Generate both a SD card and a thumb drive with customizations before booting your RPi for the first time using arbitrary linux disk images.t
Two primary concerns drove this work. First, getting an RPi that is intended to be headless onto a network can be terrible. Ideally, you'd have a space monitor, keyboard, and plenty of desk space to quickly set up / manually configure / finally tear back down.
The second problem is that, god dammit, SD cards are terrible.
No matter what I do, my power is not reliable, and that means
my SD cards end up corrupt in awful places (e tu, /bin/
?!')
so relying on the SD card as little as possible makes sense.
We have access to the root partition when we flash it to a device, and most of the polish I apply to RPis before calling them done is a handful of changes to disk. So when flashing the root partition, lets also polish it: add some security and QoL support.
In fact, it makes the most sense to automate the whole process in three steps: first clear the media, then flash it, then polish. No need to remove or take user input, like any good deployment system.
Here are the changes made to the stock Raspbian install:
- Change password auth policy for ssh connections to "no thanks" ** Friends dont let friends connect with insecure passwords.
- Create a .ssh directory with correct perms
- Populate pi's
authorized_keys
file with~/.ssh/id_rsa.pub
- Populate wpa_supplicant.conf with provided psk and ssid ** Allows the RPi to "just connect" on first boot to the Wifi.

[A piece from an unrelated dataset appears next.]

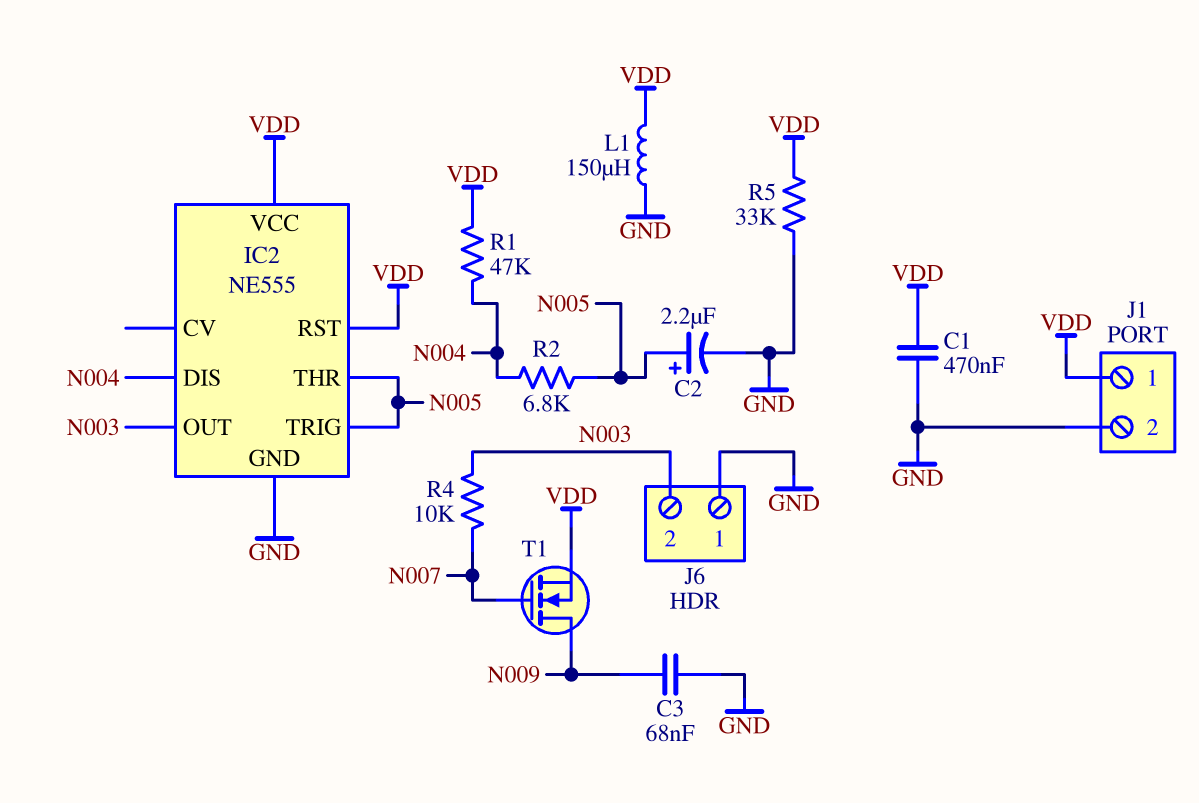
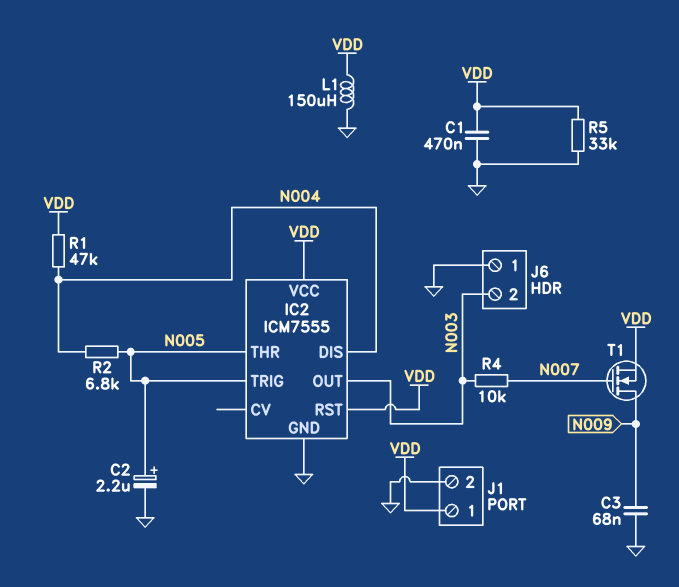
IC2: NE555 -> ICM7555

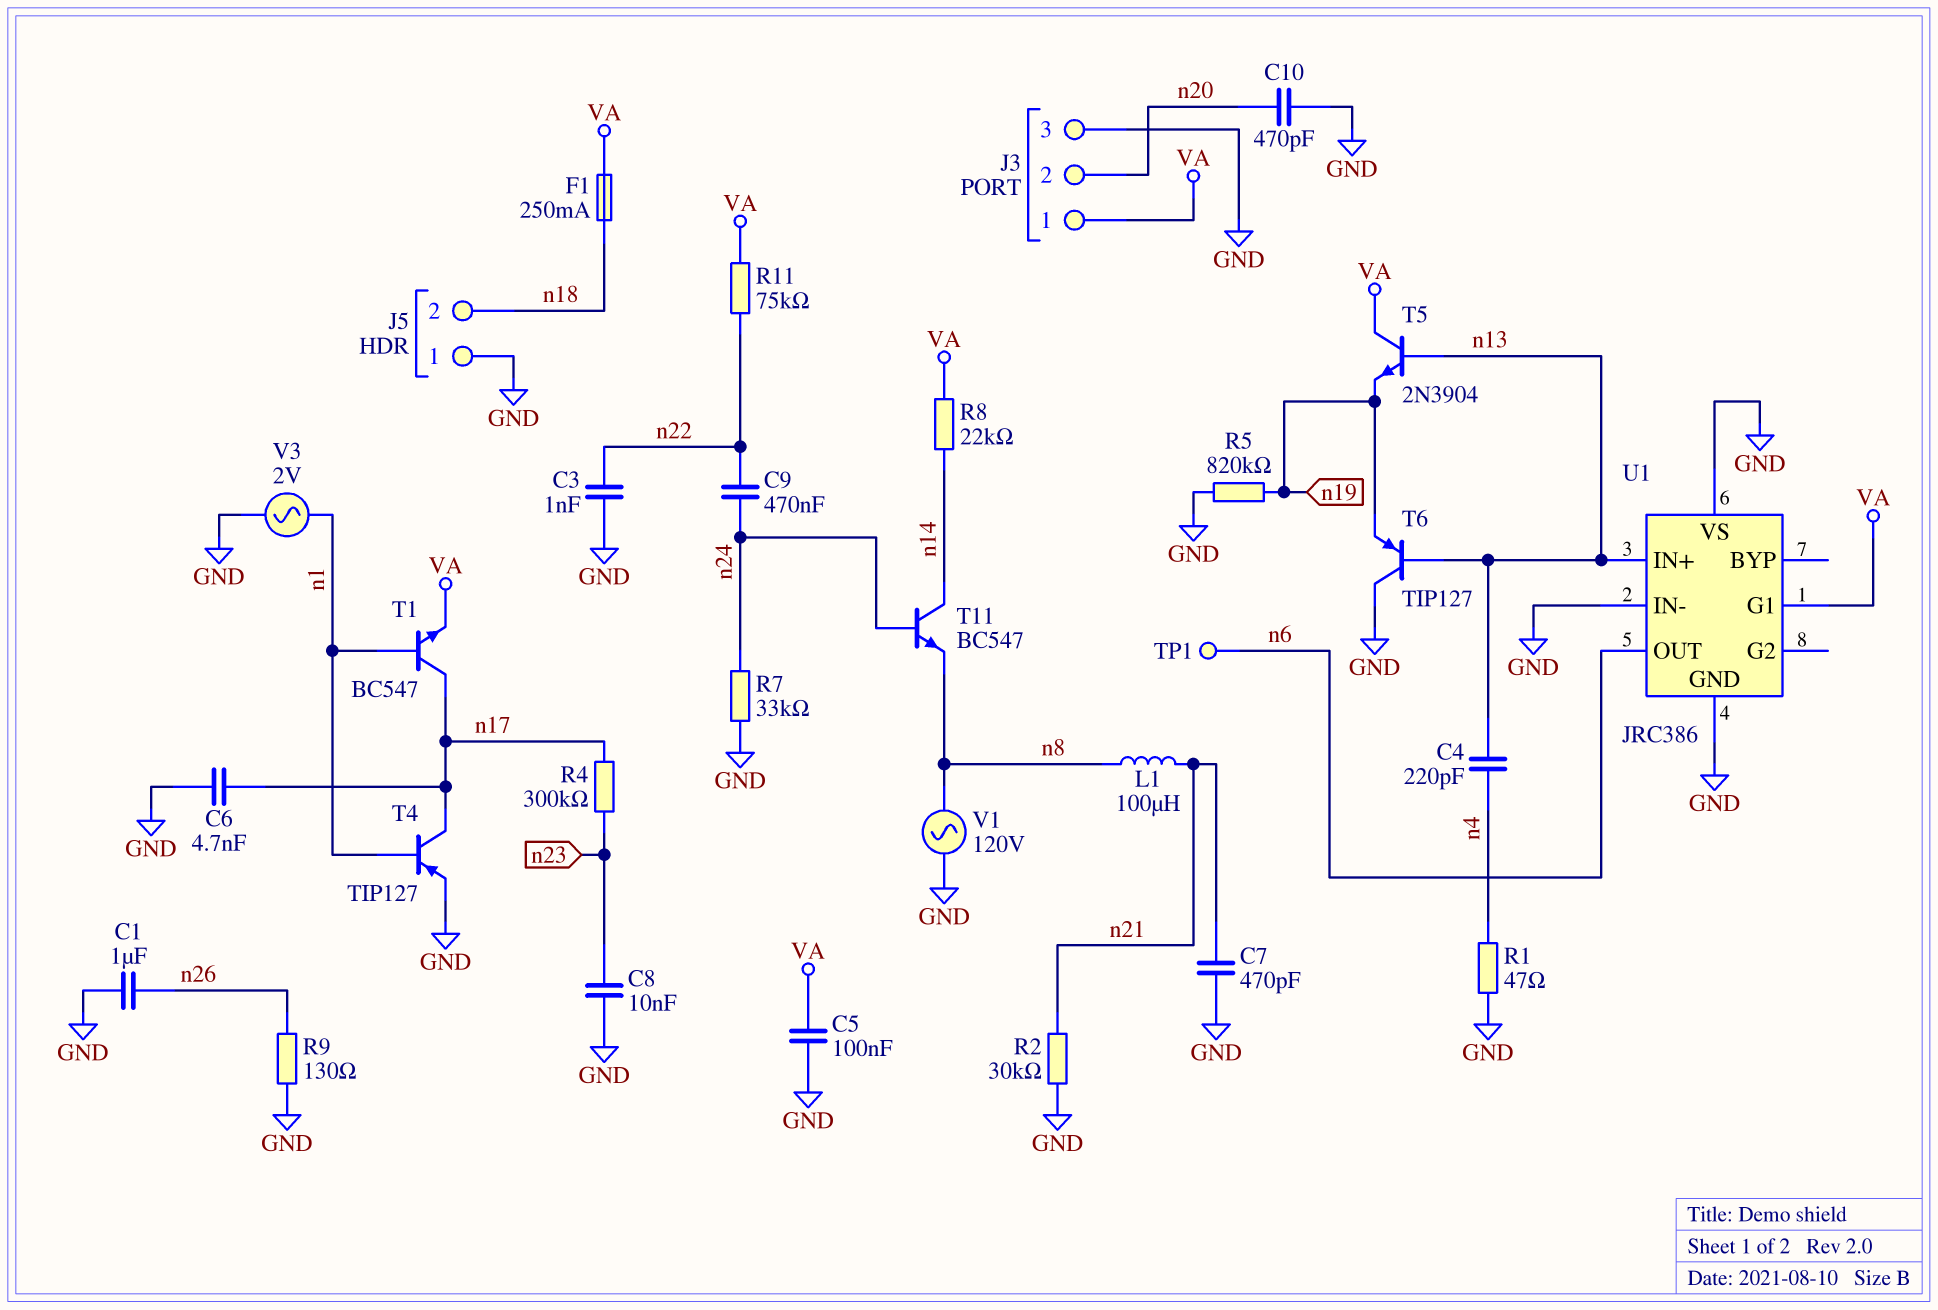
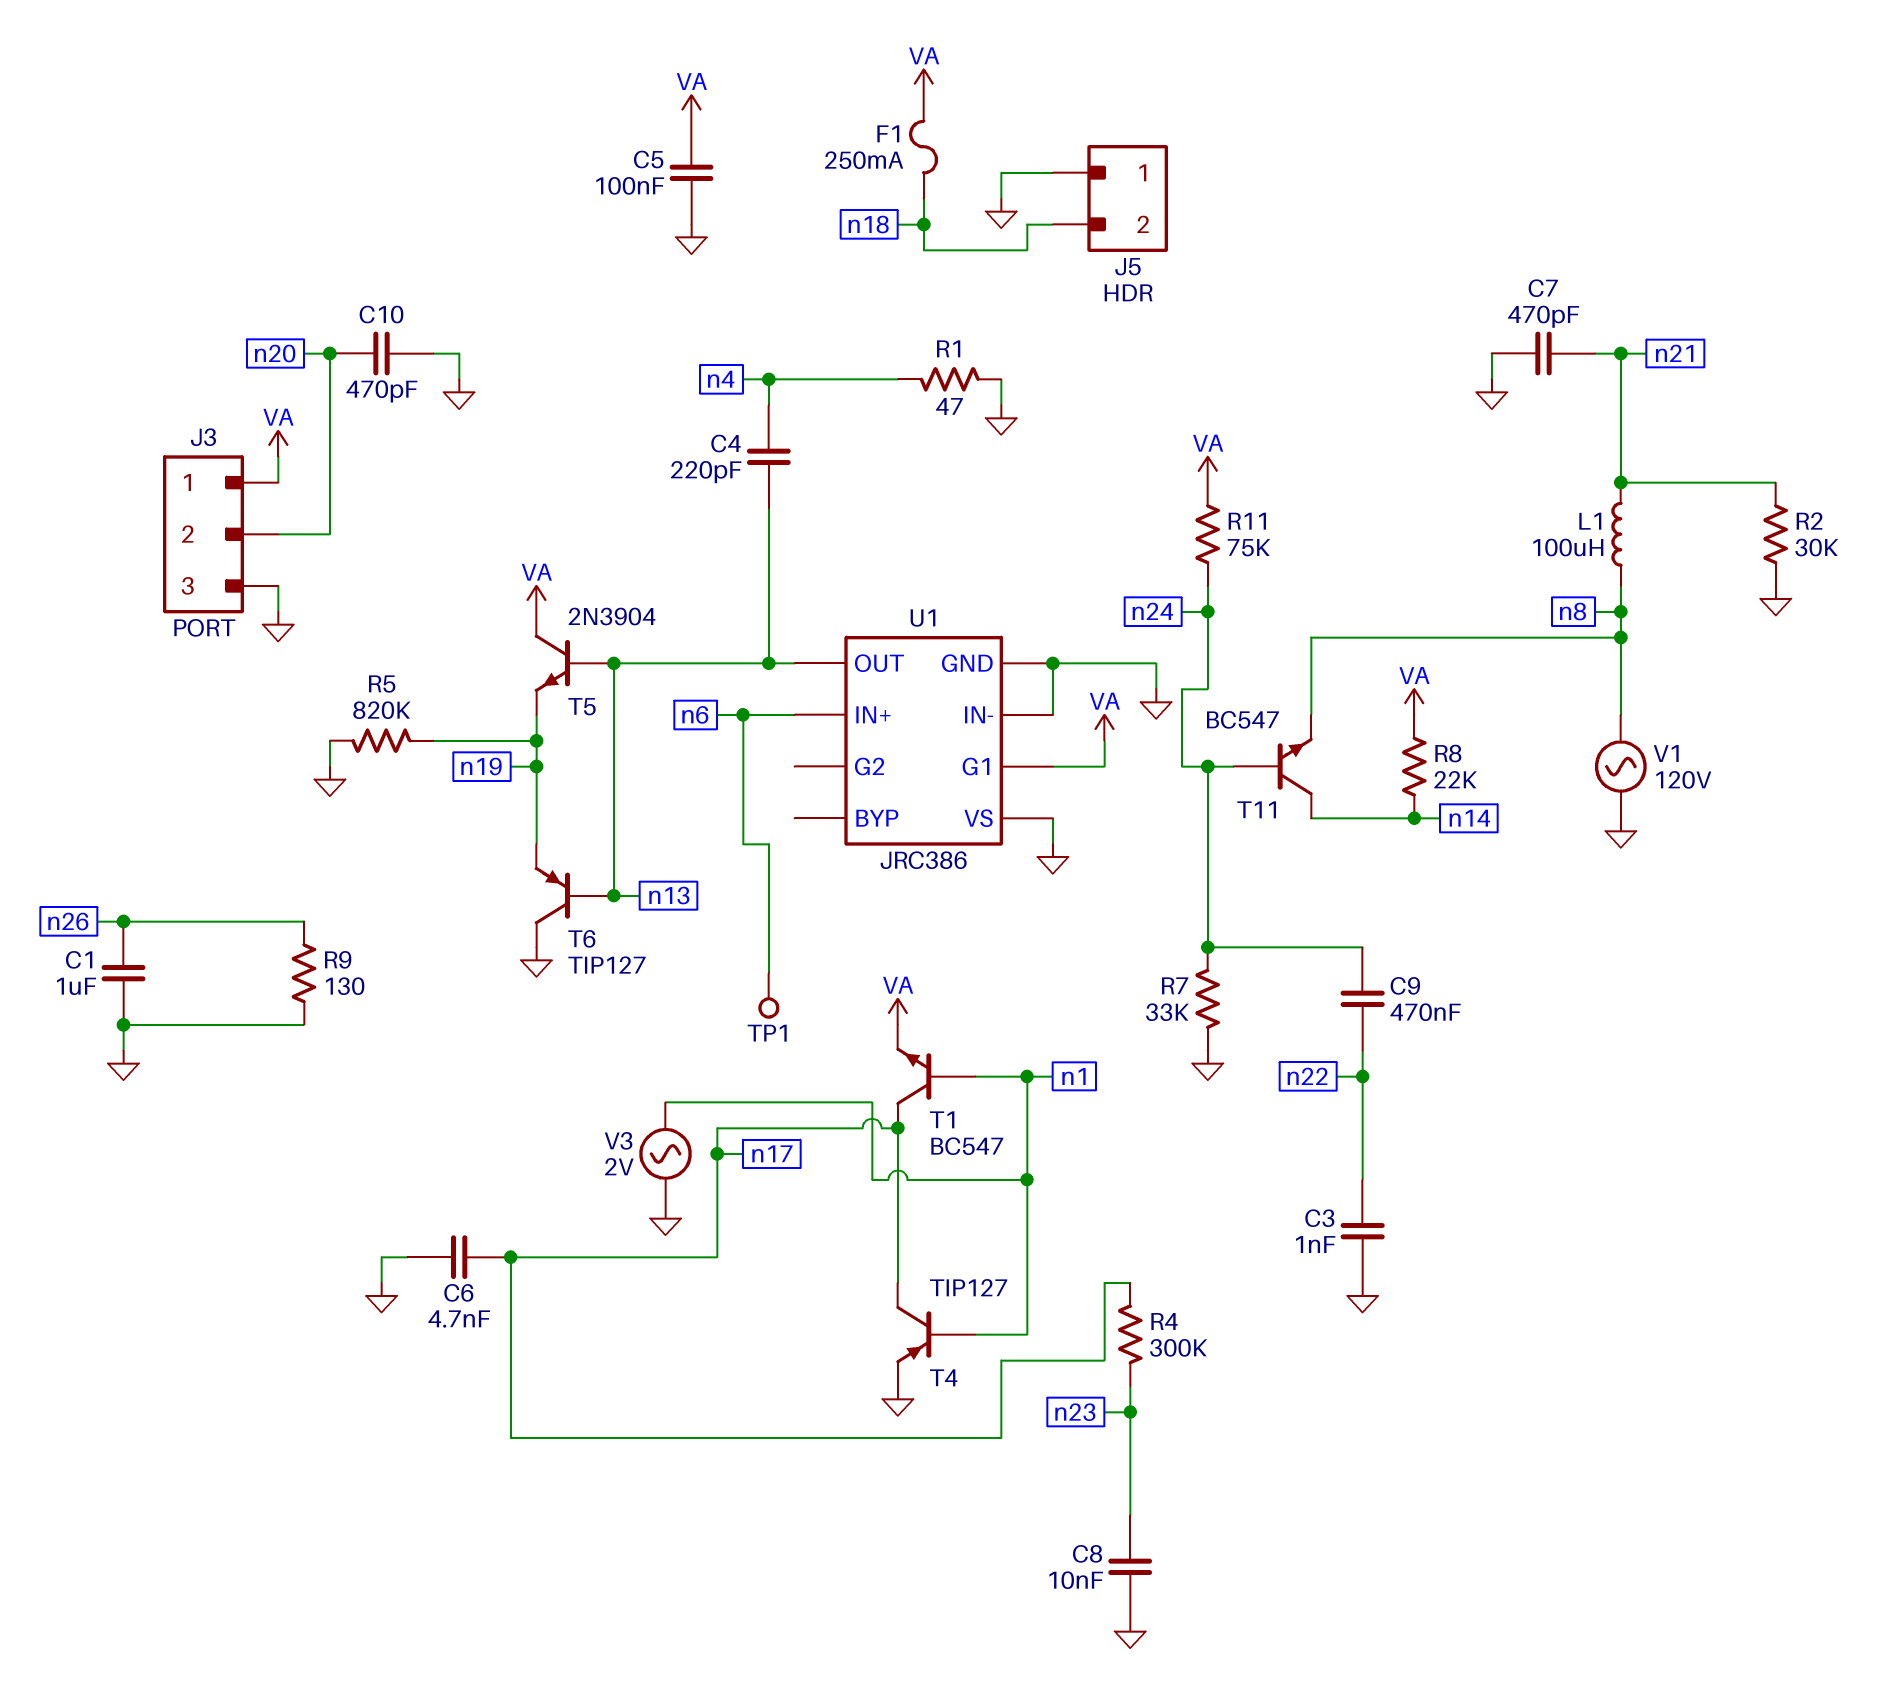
R11: 75k (VA, n22) -> 75k (VA, n24)
U1 pin IN+: n13 -> n6
U1 pin OUT: n6 -> n13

Now the boot drive is provisioned such that the RPi will connect on first boot to the wifi in a secured way, and support SSH access using the private key auth. Perfect!
Easiest way to limit the risks inherent in booting to an SD card is to use it for the bare minimum- only for booting.
The script will set up a second media device, a thumb drive, to store the mounted root partition. In practice, this is significantly more stable than booting directly to the SD card, and I've gone from one SD card failure every couple of months to zero failures using this method (YMMV though).
This whole idea is taken from the great instructables guide here: https://goo.gl/hzk6fk.
Needs python 2.7 and to be run from a linux system, in my case Ubuntu 16.04. Needs passwordless sudo.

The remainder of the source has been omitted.